"Películas" é o nome do livro de poesia que empresta o nome ao filme-ensaio realizado a partir da vida e obra de Luís Miguel Nava (LMN) – Poeta homossexual, nascido na conservadora cidade de Viseu, morto em Bruxelas, e cuja magnifica obra poética é desconhecida pela maioria dos viseenses.
Película é uma pele muito fina ou superficial, algo que reveste o corpo humano, mas é também o que está por baixo dessa pele, todo o organismo que não podemos ver. É uma fina camada de gelatina que reveste filmes, filme de cinema. A partir dos arquivos de filmes de super 8 da minha família e de excertos do filme “Un chant d'amour” (1950), de Jean Genet, constrói-se um “corpo” marcado por memórias, por várias peles, as películas de Nava, pelos seus poemas e pelas suas paisagens.
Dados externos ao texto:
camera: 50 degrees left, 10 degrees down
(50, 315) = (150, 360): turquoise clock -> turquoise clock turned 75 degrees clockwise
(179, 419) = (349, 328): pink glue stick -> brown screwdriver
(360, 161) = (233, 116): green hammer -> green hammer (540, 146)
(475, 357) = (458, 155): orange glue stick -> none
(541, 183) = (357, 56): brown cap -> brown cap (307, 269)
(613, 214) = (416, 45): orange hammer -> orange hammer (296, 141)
“Películas”, o seu primeiro livro de poesia, serve de inspiração para este filme, cuja narrativa é adensada pelas trevas expelidas do "Vulcão", o seu último livro. Cada película, cada imagem, cada poema, cada paisagem remete-me para os lugares que mais me são caros: a praia, o mar, o sonho e a liberdade.
Este filme é a minha carta de despedida para LMN, a carta de alguém que não teve a oportunidade de o conhecer.
nota de intenções
O meu primeiro contacto com a obra de Luís Miguel Nava (LMN) surge com a participação na residência artística O Corpo e as Linguagens, a partir da obra de LMN. Numa primeira pesquisa, deparei-me com o seu primeiro livro, intitulado “Películas”. É daqui que surge o primeiro interesse e fio condutor para este filme que remete para o cinema, para a imagem em movimento, para uma memória de um cinema em película que não existe mais.
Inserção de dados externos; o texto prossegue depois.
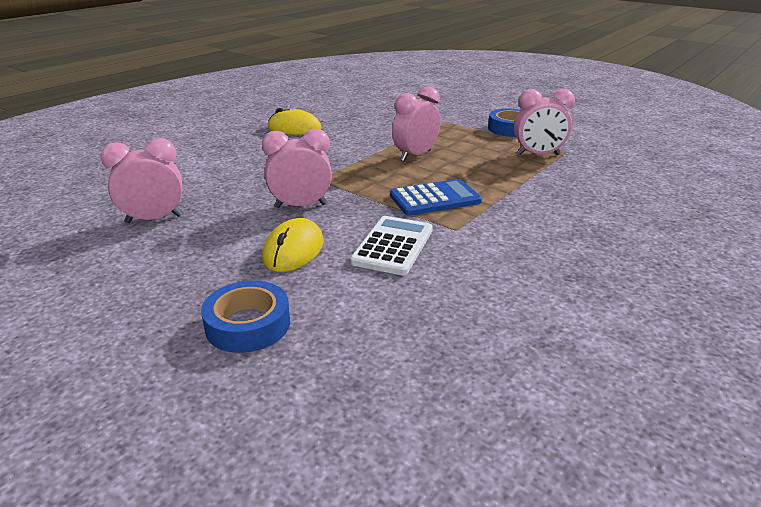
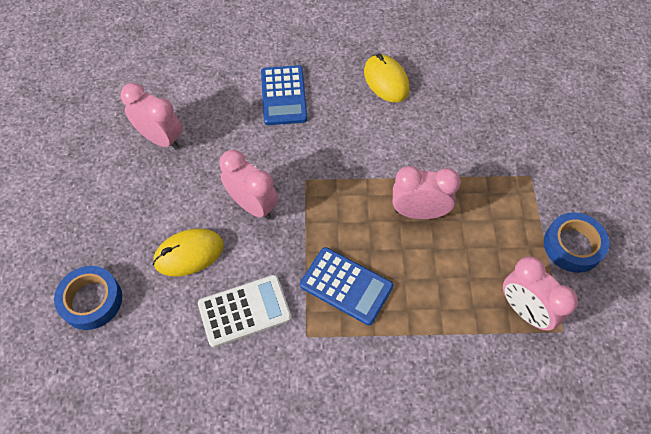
camera: 50 degrees right, 30 degrees up
(230, 160) = (283, 95): none -> blue calculator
Recuperei alguns arquivos de filmes de Super 8 da minha família e excertos do filme “Un chant d'amour” (1950), de Jean Genet, para construir um filme-ensaio sobre a vida e obra do jovem poeta viseense.
Durante o processo de criação do filme percebi que a sua homossexualidade é ainda um assunto tabu em Viseu e que é ainda um desconhecido para a generalidade da população. E, sendo esta uma cidade ainda muito conservadora, decidi escrever uma carta a LMN, uma homenagem através de imagens pessoais e da minha visão sobre a cidade e da minha interpretação da poesia de Nava.
“Películas” é um filme sobre LMN, mas é também um filme muito pessoal, sobre a procura da liberdade, sobre a vontade de tornar Viseu uma cidade mais livre. Por quanto tempo mais irá Viseu remeter Nava para o esquecimento, para o vazio? Que estas películas, que também são do Nava, não caiam no esquecimento. Uma das frases mais belas do Maio de 68 dizia: “sob a calçada a praia”. Ou seja, por baixo das pedras está a praia, o mar, o sonho, a liberdade.